Cover |
Published in 1999, 410 pages and a Readers Guide at the end for thoughts and discussions. I acquired it at a book sale and read it March 2024. Just catching up on postings. . A very charming fiction tale set in a fictitious small town of Tall Pine in northernmost MN. Many different personalities in the characters ranging from comical to stoic to hysterical to the pitiful, etc. Reminds me a bit of Virgil Wander by Leif Enger which I likely have not reviewed here but read last year or so and enjoyed.
An aspiring film maker from Hollywood finds in the unsuspecting Fenny Ness the perfect personification of Inge, a main character in a film, to be made " Ike and Inga "
The brief prologue opens wit h 4 words Fenny wished she had never spoken, "One burrito supreme please." The Cup O'Delight Cafe, run by Lee O'Leary, is where all the locals gather daily to eat and stay in touch. Lee O'Leary has a mysterious ingredient she keeps secret that makes her coffee legendary. Tall Pine is on the Rainy River in the farthest northern part of MN bordering on Ontario Canada.
Prologue |
The story opens with Fenny ice skating on Tall Pine Lake with Craig Asper who falls more than he skates. She is barely tolerating him but he finally gives up and returns to the lodge.
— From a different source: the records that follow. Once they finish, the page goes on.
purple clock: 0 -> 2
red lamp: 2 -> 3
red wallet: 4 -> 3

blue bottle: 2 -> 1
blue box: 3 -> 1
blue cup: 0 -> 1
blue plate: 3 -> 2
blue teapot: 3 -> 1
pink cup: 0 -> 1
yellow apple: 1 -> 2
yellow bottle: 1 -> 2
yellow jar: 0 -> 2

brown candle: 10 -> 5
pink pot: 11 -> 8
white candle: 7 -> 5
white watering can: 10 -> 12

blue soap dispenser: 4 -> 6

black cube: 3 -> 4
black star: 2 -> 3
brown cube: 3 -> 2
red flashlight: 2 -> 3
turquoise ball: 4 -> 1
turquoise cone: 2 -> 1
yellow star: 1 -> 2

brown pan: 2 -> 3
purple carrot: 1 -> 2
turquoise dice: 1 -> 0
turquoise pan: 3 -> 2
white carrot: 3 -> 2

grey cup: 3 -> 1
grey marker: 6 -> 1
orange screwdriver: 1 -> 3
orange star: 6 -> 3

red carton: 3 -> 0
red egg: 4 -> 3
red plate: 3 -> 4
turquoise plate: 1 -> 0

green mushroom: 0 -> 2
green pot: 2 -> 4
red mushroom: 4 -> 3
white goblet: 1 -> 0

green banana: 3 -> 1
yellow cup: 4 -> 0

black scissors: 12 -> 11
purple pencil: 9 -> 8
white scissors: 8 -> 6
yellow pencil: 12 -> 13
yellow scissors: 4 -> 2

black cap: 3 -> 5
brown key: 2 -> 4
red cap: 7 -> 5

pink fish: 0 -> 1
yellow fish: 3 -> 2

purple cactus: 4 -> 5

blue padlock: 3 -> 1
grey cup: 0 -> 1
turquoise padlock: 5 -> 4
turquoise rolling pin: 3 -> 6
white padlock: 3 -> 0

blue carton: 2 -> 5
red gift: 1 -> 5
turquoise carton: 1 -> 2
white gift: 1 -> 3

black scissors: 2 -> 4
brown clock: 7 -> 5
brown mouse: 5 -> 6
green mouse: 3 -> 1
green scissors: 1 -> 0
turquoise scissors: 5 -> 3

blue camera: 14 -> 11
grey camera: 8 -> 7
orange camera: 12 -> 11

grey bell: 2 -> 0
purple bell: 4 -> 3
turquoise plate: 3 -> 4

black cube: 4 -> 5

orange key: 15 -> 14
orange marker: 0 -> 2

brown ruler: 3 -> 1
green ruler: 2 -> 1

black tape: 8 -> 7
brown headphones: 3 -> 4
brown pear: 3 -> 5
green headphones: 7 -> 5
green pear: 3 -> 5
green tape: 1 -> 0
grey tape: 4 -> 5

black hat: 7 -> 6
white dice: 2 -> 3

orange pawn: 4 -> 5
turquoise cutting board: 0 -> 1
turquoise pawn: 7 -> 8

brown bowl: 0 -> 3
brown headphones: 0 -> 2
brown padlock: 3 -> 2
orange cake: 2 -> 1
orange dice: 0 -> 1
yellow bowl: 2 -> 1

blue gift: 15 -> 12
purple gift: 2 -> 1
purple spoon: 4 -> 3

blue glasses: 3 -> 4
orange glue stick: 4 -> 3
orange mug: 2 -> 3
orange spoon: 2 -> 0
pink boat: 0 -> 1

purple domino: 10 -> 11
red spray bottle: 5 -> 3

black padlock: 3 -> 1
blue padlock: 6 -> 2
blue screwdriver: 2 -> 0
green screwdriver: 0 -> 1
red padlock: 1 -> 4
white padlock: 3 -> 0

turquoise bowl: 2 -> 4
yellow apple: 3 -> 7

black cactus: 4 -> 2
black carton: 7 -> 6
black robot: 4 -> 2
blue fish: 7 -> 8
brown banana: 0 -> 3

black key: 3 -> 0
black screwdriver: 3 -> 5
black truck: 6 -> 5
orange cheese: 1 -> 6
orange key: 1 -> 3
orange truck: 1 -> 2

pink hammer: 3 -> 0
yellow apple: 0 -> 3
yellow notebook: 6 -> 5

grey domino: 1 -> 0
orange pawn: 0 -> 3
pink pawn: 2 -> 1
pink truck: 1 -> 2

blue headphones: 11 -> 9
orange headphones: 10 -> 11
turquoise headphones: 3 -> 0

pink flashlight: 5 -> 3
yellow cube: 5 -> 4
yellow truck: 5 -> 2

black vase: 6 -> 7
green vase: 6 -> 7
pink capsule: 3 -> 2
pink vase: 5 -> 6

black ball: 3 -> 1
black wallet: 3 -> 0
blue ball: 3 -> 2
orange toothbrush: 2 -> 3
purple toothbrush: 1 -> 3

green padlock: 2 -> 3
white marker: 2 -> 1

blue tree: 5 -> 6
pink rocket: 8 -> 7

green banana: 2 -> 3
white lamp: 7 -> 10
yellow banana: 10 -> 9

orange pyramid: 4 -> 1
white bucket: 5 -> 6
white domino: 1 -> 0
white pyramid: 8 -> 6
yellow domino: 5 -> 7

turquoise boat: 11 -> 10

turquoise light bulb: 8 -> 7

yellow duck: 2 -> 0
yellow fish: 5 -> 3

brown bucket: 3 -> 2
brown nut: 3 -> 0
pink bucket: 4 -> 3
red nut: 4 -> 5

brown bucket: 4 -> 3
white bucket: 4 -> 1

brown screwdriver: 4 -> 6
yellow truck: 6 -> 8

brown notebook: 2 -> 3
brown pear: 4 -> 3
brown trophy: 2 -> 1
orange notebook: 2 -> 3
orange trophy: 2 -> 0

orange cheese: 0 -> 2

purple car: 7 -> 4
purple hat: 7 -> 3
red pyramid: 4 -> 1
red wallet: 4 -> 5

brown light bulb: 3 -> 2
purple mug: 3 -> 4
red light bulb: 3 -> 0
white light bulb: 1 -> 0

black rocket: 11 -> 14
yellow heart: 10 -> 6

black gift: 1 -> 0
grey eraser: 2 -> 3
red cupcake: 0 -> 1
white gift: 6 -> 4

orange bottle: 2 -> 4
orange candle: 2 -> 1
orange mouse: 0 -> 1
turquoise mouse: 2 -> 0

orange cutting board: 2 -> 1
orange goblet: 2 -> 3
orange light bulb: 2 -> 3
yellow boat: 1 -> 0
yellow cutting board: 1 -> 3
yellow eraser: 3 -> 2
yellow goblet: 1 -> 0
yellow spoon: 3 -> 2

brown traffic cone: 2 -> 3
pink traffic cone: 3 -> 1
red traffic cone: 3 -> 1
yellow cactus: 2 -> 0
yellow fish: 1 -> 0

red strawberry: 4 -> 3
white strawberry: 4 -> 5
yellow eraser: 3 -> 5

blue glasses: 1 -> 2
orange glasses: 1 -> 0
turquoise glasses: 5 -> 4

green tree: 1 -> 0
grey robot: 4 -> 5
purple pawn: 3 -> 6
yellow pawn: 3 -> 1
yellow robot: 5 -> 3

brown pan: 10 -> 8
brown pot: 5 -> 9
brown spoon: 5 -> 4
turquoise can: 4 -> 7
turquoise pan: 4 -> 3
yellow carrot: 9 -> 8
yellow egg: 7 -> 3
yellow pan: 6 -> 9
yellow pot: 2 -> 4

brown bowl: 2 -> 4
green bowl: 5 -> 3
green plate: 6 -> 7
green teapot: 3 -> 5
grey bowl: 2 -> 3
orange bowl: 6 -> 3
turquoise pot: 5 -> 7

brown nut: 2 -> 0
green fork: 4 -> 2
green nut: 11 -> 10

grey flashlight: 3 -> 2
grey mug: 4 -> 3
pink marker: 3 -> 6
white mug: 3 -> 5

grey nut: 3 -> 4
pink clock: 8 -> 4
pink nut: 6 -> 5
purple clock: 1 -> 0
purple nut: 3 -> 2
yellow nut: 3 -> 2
She continues skating. Her parents Sig and Wally had both passed leaving their Wally's Bait and Camp shop which Fenny their only daughter now runs.
This review from Amazon:"In the small town of Tall Pine, Minnesota, at the Cup O’Delight Cafe, the townsfolk gather for what they call the Tall Pine Polka, an event in which heavenly coffee, good food, and that feeling of being alive among friends inspires both body and soul to dance. There’s the cafe owner, the robust and beautiful Lee O’Leary, who escaped to the northwoods from an abusive husband; Miss Penk and Frau Katt, the town’s only lesbian couple (“Well, we’re za only ones who admit it.”); Pete, proprietor of the Shoe Shack, who spends nights crafting beautiful shoes to present to Lee, along with his declarations of love; Mary, whose bad poetry can clear out the cafe in seconds flat; and, most important of all, Lee’s best friend, Fenny Ness, a smart and sassy twenty-two-year-old going on eighty. When Hollywood rolls into Tall Pine to shoot a movie, and a handsome musician known as Big Bill appears on the scene, Lee and Fenny find their friendship put to the test, as events push their hearts in unexplored directions—where endings can turn into new beginnings."